Fort Jackson, S.C. — Three tours in Iraq, as well as growing up on the streets of the Bronx, N.Y., has prepared Eddie Carabello well for his current task: In essence, whipping a bunch of no-good, Xbox-playing, iPod-listening, TV-generation-types into steely warriors. Fast.
"Whatever you do, do not embarrass me!" bellows the US Army drill sergeant at a cohort of freshly shorn recruits on the first day of basic training. Sergeant Carabello's trademark raspy voice booms through the Carolina pitch pine. His Smokey-the-bear "campaign" hat is tilted low over a scowling brow. "Don't ever leave your battle buddy behind, comrade!" he shouts at a soldier who has returned from the latrine alone.
Carabello, believe it or not, represents a softer, more sensitive drill sergeant. Back in the old days, he probably wanted to tattoo your behind. Now he just wants you not to embarrass him. Carabello is part of a significant but subtle change in one of the most feared and caricatured roles in the US military – the burr-headed officers who train young Army recruits for combat.
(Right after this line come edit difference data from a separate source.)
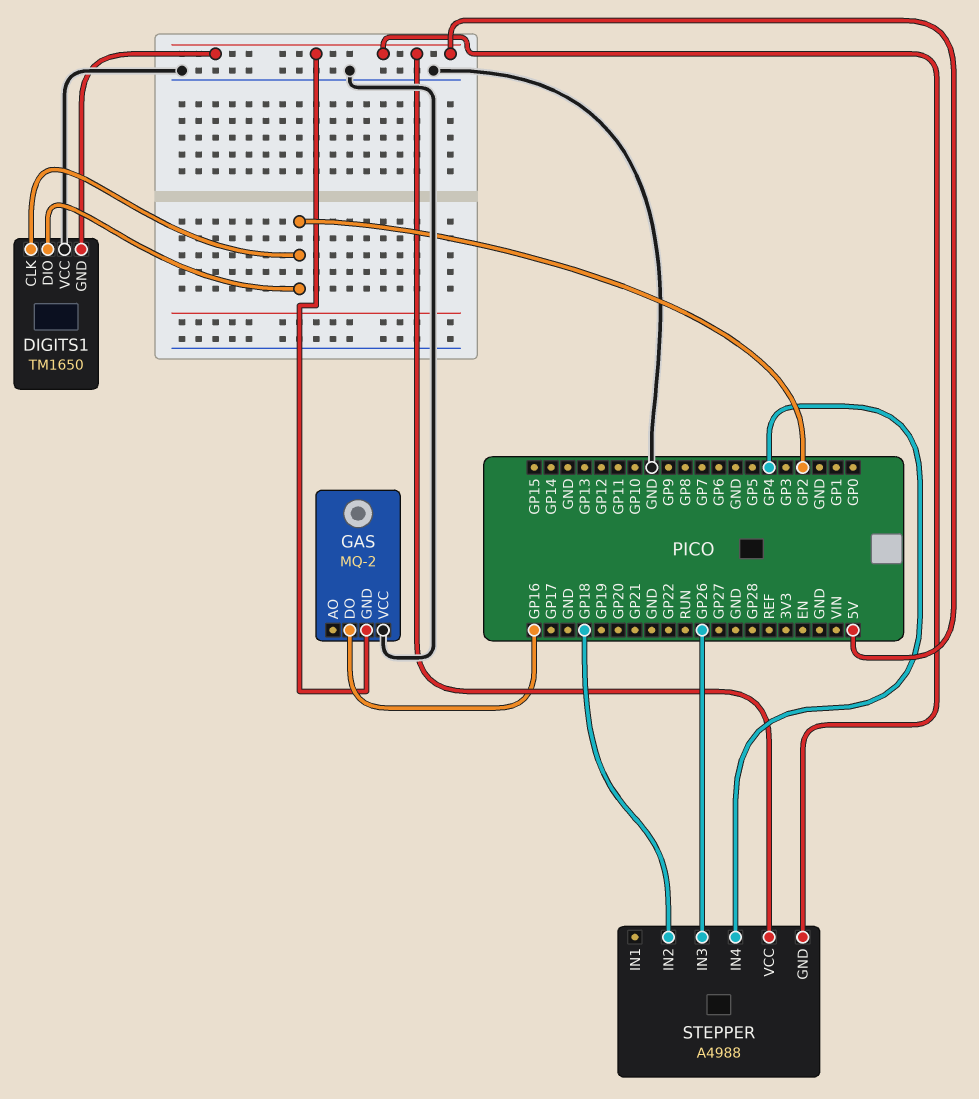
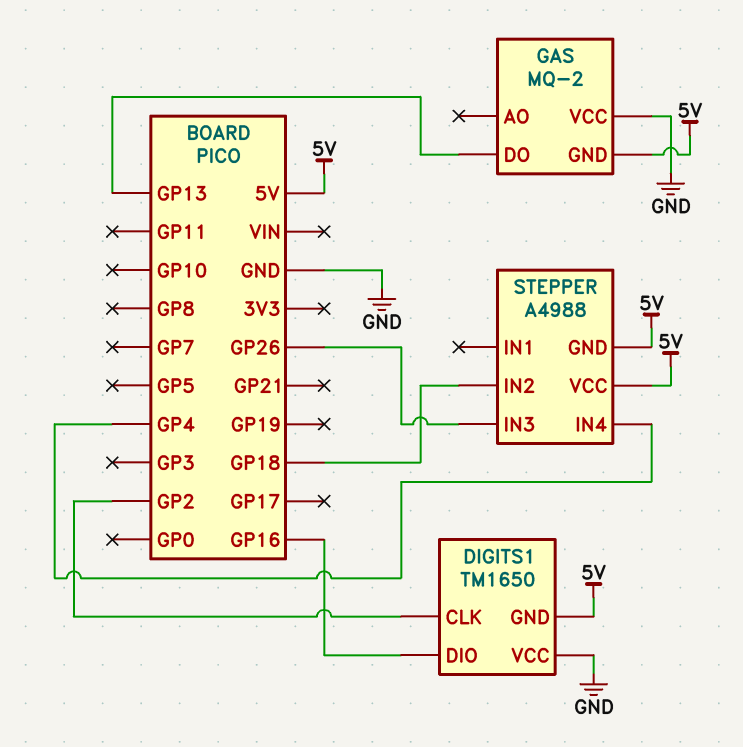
DIGITS1 pin DIO: GP2 -> GP16
GAS pin DO: GP16 -> GP13

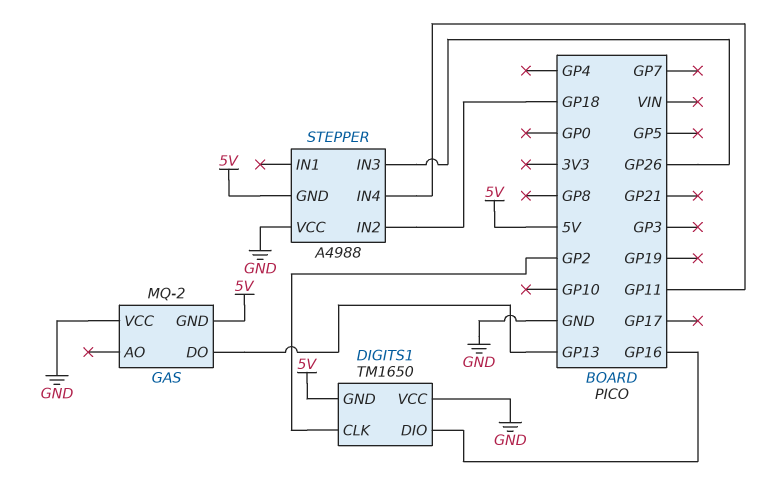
STEPPER pin IN4: GP4 -> GP11
STEPPER pin VCC: 5V -> GND

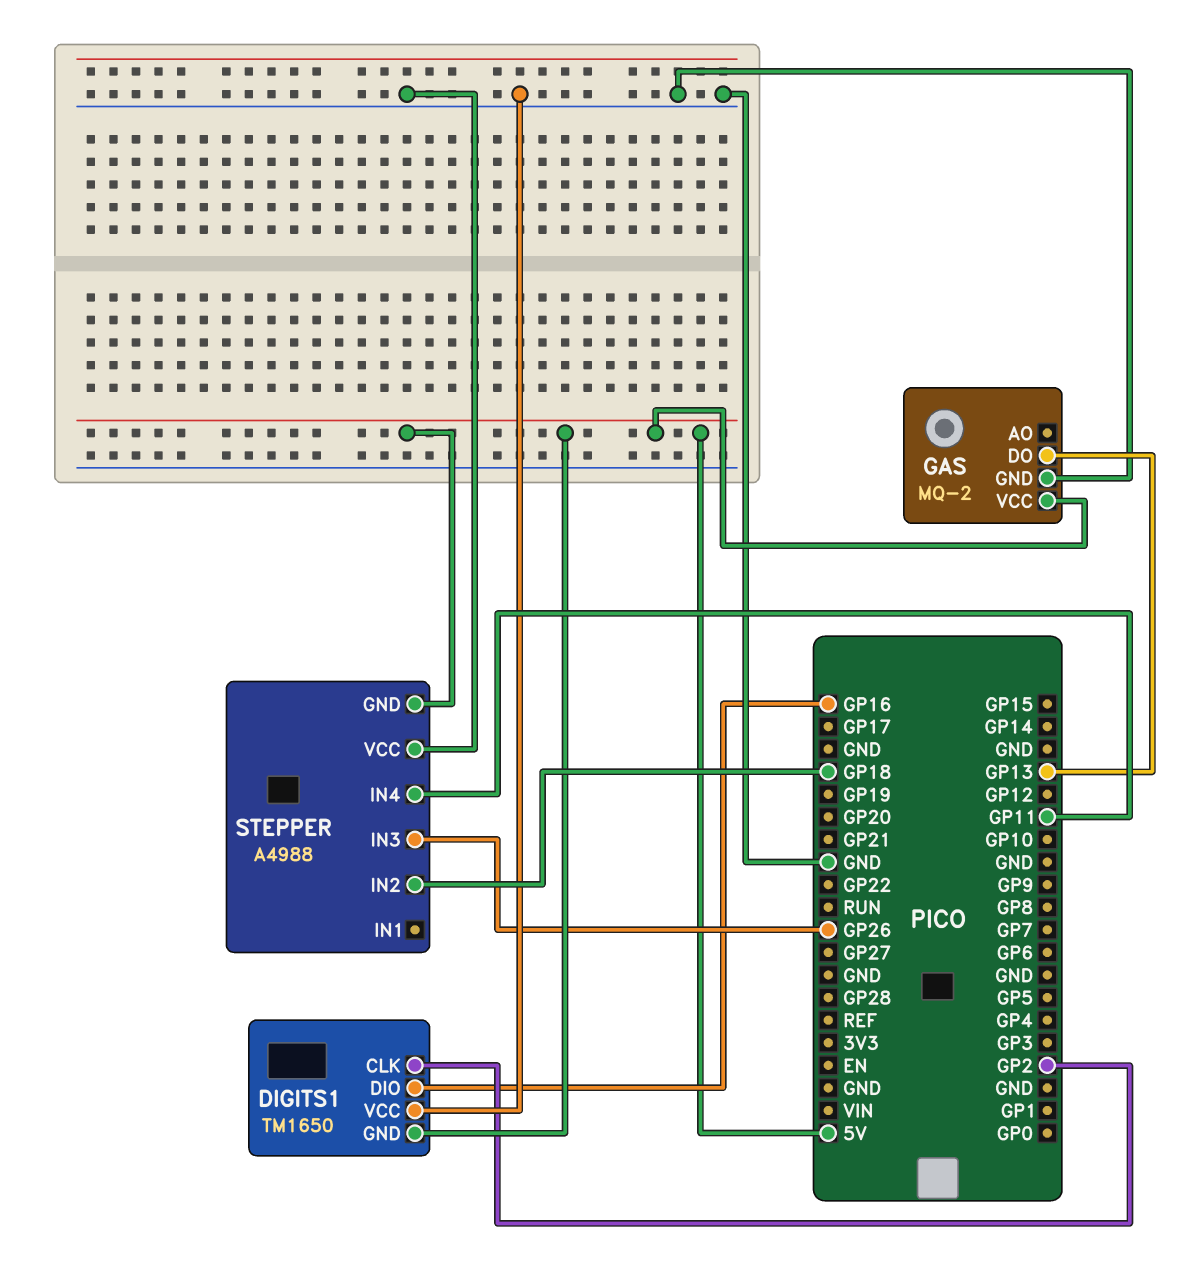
GAS pin GND: 5V -> GND
GAS pin VCC: GND -> 5V

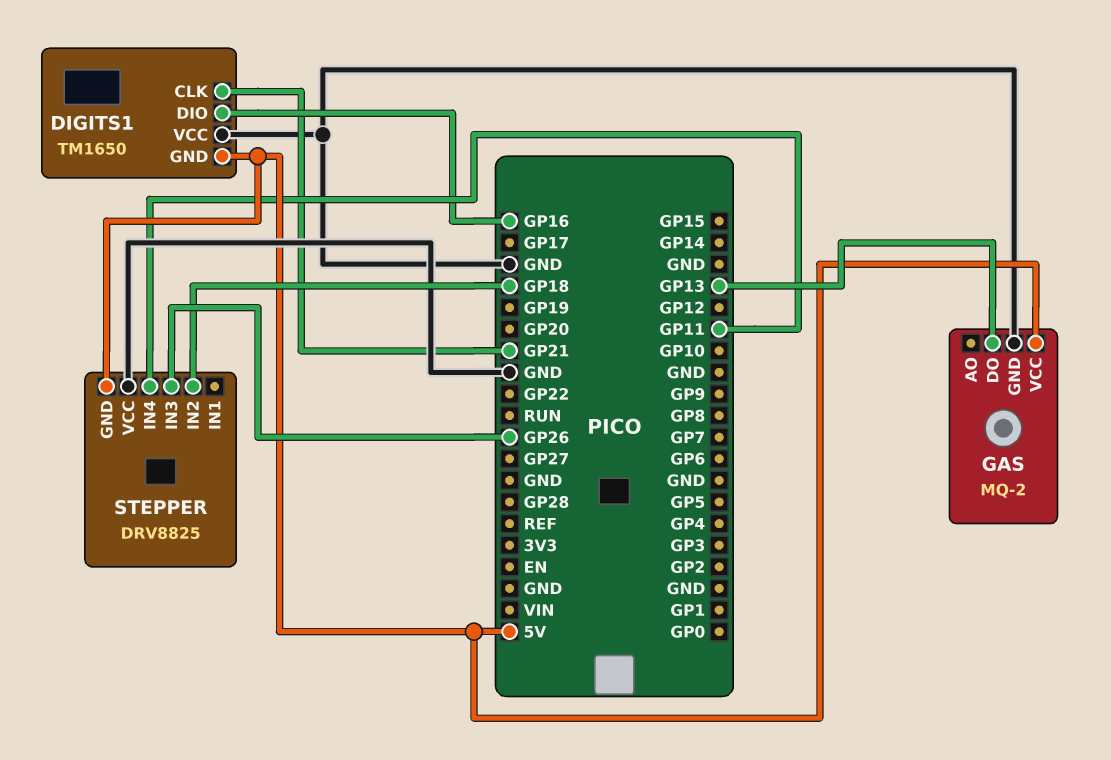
DIGITS1 pin CLK: GP2 -> GP21
STEPPER: A4988 -> DRV8825

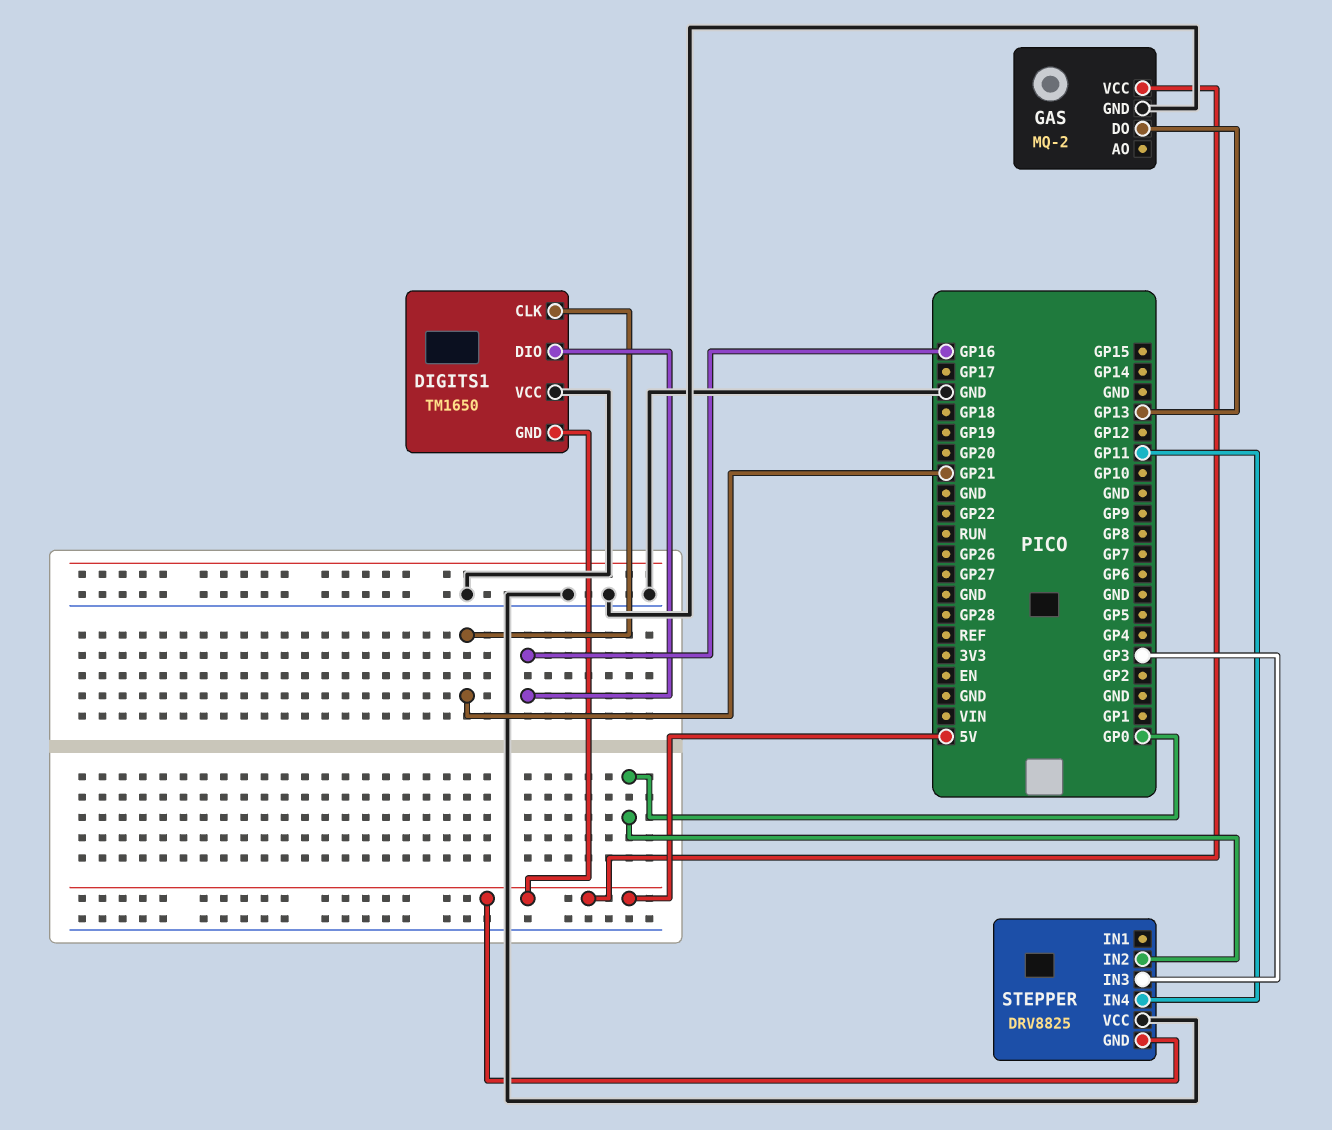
STEPPER pin IN2: GP18 -> GP0
STEPPER pin IN3: GP26 -> GP3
Let's be clear right up front: The "new" drill sergeants are not white-glove types. They still play the full thespian range – deprecator in chief, obstacle course bully, mess hall heckler, and all-around merry antagonist.
But new battlefield challenges, coupled with the realities of recruiting, are forcing Carabello and his fellow drill sergeants to dial down their methods. Gone are the days of instructors "getting physical" with recruits. Hazing rituals are out. Even the name-calling has changed: Instructors are supposed to use "warrior" or "private" or the recruit's last name when addressing individual soldiers rather than any abusive language.
"We used to be much meaner," says former Army drill Sgt. Veran Hill, now a civilian community affairs officer at Fort Jackson.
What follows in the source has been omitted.